福岡県議会・田川用地取得問題で香原・吉松両元議長が再発防止を要望

 福岡県の出先機関である田川県土整備事務所が、県道整備にともなって必要とした土地を不適切な価格で地権者から取得した問題について、9月24日に開催された福岡県議会県土整備委員会において複数の議員から質問が行われた。県側は再発防止について「職員の士気にかかわる問題であり、本庁と一体となって取り組む」などと答弁した。

 香原勝司県議(自民党県議団・直方市)は「県土整備部としてしっかり反省をしてもらう必要がある」と指摘し、「知事答弁もあったように職員さんの士気が低下し、やる気をなくすことが問題で、心身の負担も大きい。職員さんが仕事をやりやすくする環境づくりが必要ではないか」と述べた。

 香原議員の質疑に対し、担当課長は地権者の理解を得られない状況があることを説明し、「早く事業を進めなければならないとのプレッシャーが常にある」と、聞き取りに基づく職員の声を述べた。

 続いて、吉松源昭県議(自由と繁栄の会・糟屋郡)も質問に立ち、「新聞報道によると『政治的有力団体』の幹部だったと報道があり、そういったことも合わせて県民はやはり忖度があったのではないかと疑念を抱かれる。そういう疑念を抱かれることがないようしっかりとやっていただきたい」と述べたうえで、「今回、不法ではなかったのですぐ報告がなかったというが、速やかに関係委員会に報告いただきたい」と要望した。

 また、「道路開通による地価の上昇が予想され、現時点での価格では売却したくないとの地権者の思いも理解できる」とし、「将来価格が上がった場合、還元する契約や制度設計が現行法の下ではできないのか」と質問。これに対し県側は、国の規定に基づくもので県独自では難しいと答弁した。

 なお、吉松県議が述べた政治的有力団体とは部落解放同盟のことで、当該事案を最初に報じた毎日新聞は、地権者が同団体の幹部を務める人物であると報じていた。
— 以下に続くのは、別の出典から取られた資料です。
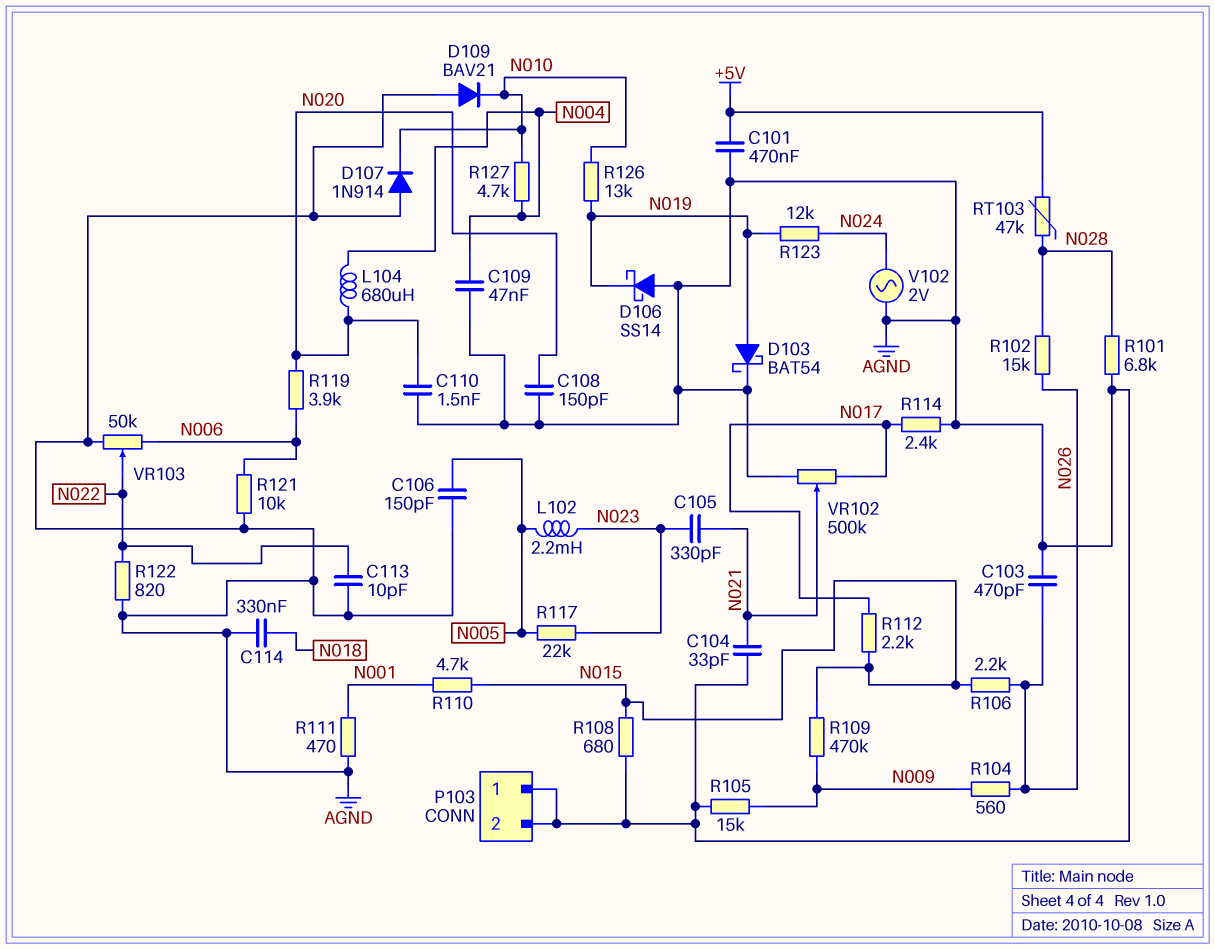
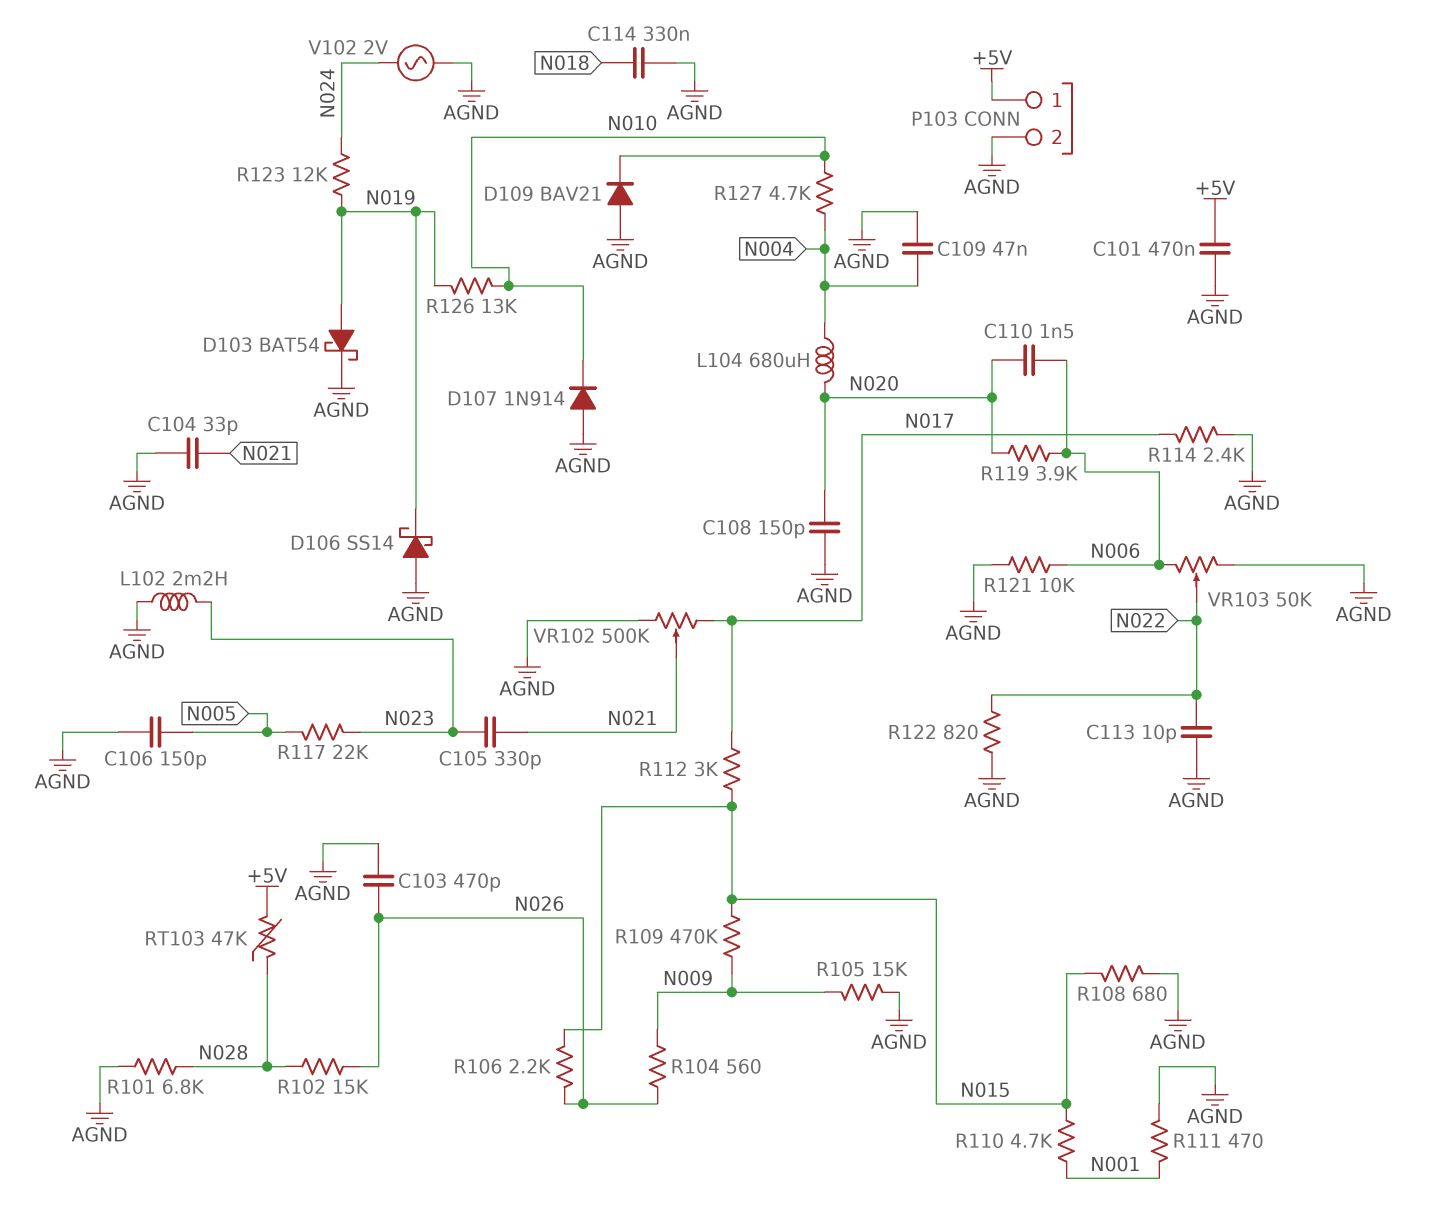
C110: 1.5nF (AGND, N020) -> 1.5nF (N006, N020)
L102: 2.2mH (N005, N023) -> 2.2mH (AGND, N023)
P103 pin 1: AGND -> +5V
R112: 2.2k (N015, N017) -> 3k (N015, N017)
 長年の差別解消の活動を通じて生活環境の向上が進み、日本社会の人権意識が向上してきた。一方、一部であるが、さまざまな事業をめぐる問題などもあったことも事実だ。こうした問題は、長年の取り組みに水を差すことになりかねない。服部誠太郎知事も「忖度はなかった」と述べているが、今回の件にとどまらず、疑念をもたれないよう行政の主体性を発揮した対応が求められる。